9. The transducer of claim 5, wherein when L represents a mixed form, the piezoelectric single crystal is represented by the following chemical formula 2 or chemical formula 3:

chemical formula 2

[A _1-(a+1.5b) B _a C _b ][(MN) _1-x-y (Zr _1-w ,Hf _w ) _y Ti _x ]O ₃

Chemical formula 3

[A _1-(a+1.5b) B _a C _b ][(MN) _1-x-y (Zr _1-w ,Hf _w ) _y Ti _x ]O _3-z

10. The transducer of claim 5, wherein the piezoelectric single crystal further comprises 0.1% to 20% by volume of a strengthening second phase P in the composition.

11. The transducer of claim 10, wherein the strengthening second phase is a metallic phase, an oxide phase, or pores.

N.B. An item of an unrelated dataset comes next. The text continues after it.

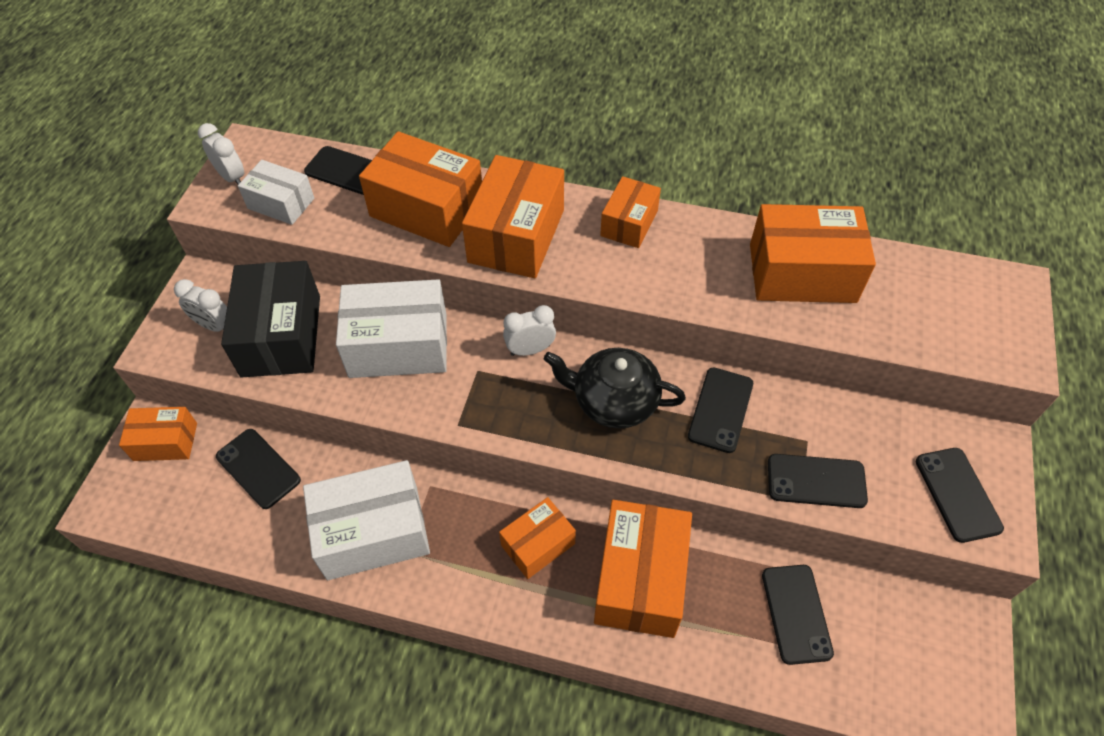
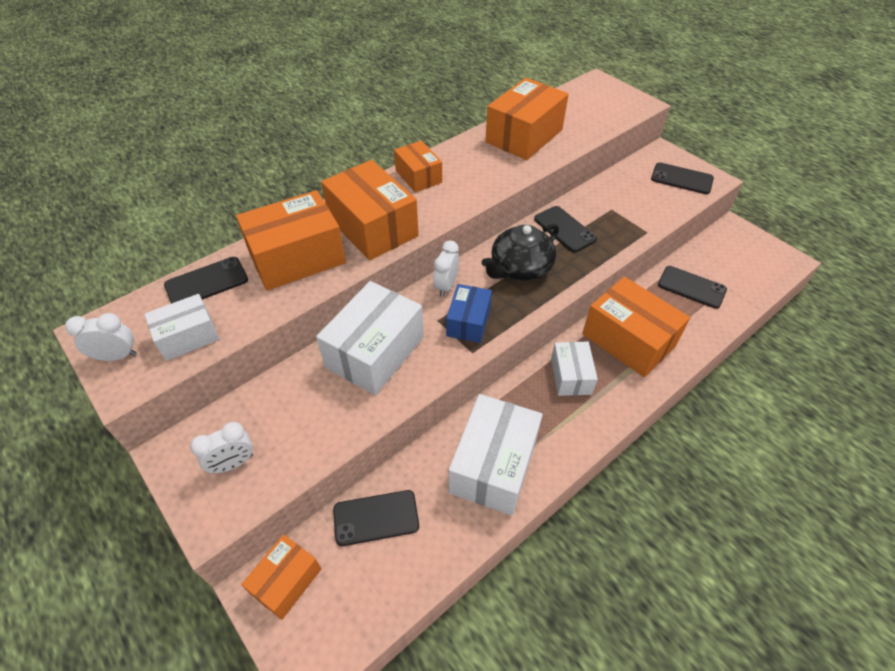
camera: 55 degrees left, 5 degrees down
(281, 335) = (292, 420): black box -> none
(495, 398) = (468, 322): none -> blue box
(538, 544) = (571, 376): orange box -> white box
(816, 481) = (639, 219): black phone -> none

12. A transducer according to claim 3, wherein the polymer-piezoelectric composite exhibits a polymer matrix in the range of 10 to 80% by volume.

13. The transducer of claim 12, wherein the polymer-piezoelectric composite is a type 1-3 or type 2-2 composite structure with a rod-like piezoelectric material embedded in the polymer matrix.

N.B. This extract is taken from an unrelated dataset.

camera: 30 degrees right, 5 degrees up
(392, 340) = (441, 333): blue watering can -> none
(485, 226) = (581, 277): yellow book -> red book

14. The transducer of claim 12, wherein the piezoelectric composite is produced by mixing a piezoelectric polycrystalline ceramic into the piezoelectric single crystal.

15. The transducer of claim 1, wherein the frequency of the radiated electric field is 0.01Hz to 500kHz and the intensity of the electric field is 0.01 to 100V/cm.

16. The transducer of claim 1, wherein the frequency of the radiated mechanical vibration is 0.1Hz to 3MHz and the amplitude of the mechanical vibration is 1% or less.

17. The transducer of claim 1, wherein the electrode is any one selected from the group consisting of conductive metal, carbon, and conductive ceramic.

18. The transducer of claim 1, wherein the piezoelectric material exhibits surface non-uniformities on its surface formed by voids or grooves.

19. A method of manufacturing an electric field-vibration generating transducer, comprising:

a process for preparing a ceramic composition comprising the ceramic composition of claim 1 having a perovskite crystal structure ([ A)][B]O ₃ ) Is processed to a thickness of 0.1 to 100mm;

forming each external electrode on both surfaces of the piezoelectric material;

polarization is performed by applying a voltage to each of the external electrodes; and

any one of the external electrodes formed on both surfaces is partially or entirely removed, thereby forming an asymmetric structure.

20. The method of claim 19, wherein the piezoelectric material is of perovskite crystal structure ([ a][B]O ₃ ) Is of the piezoelectric typeSingle crystals or polymer-piezoelectric composites comprising said piezoelectric single crystals.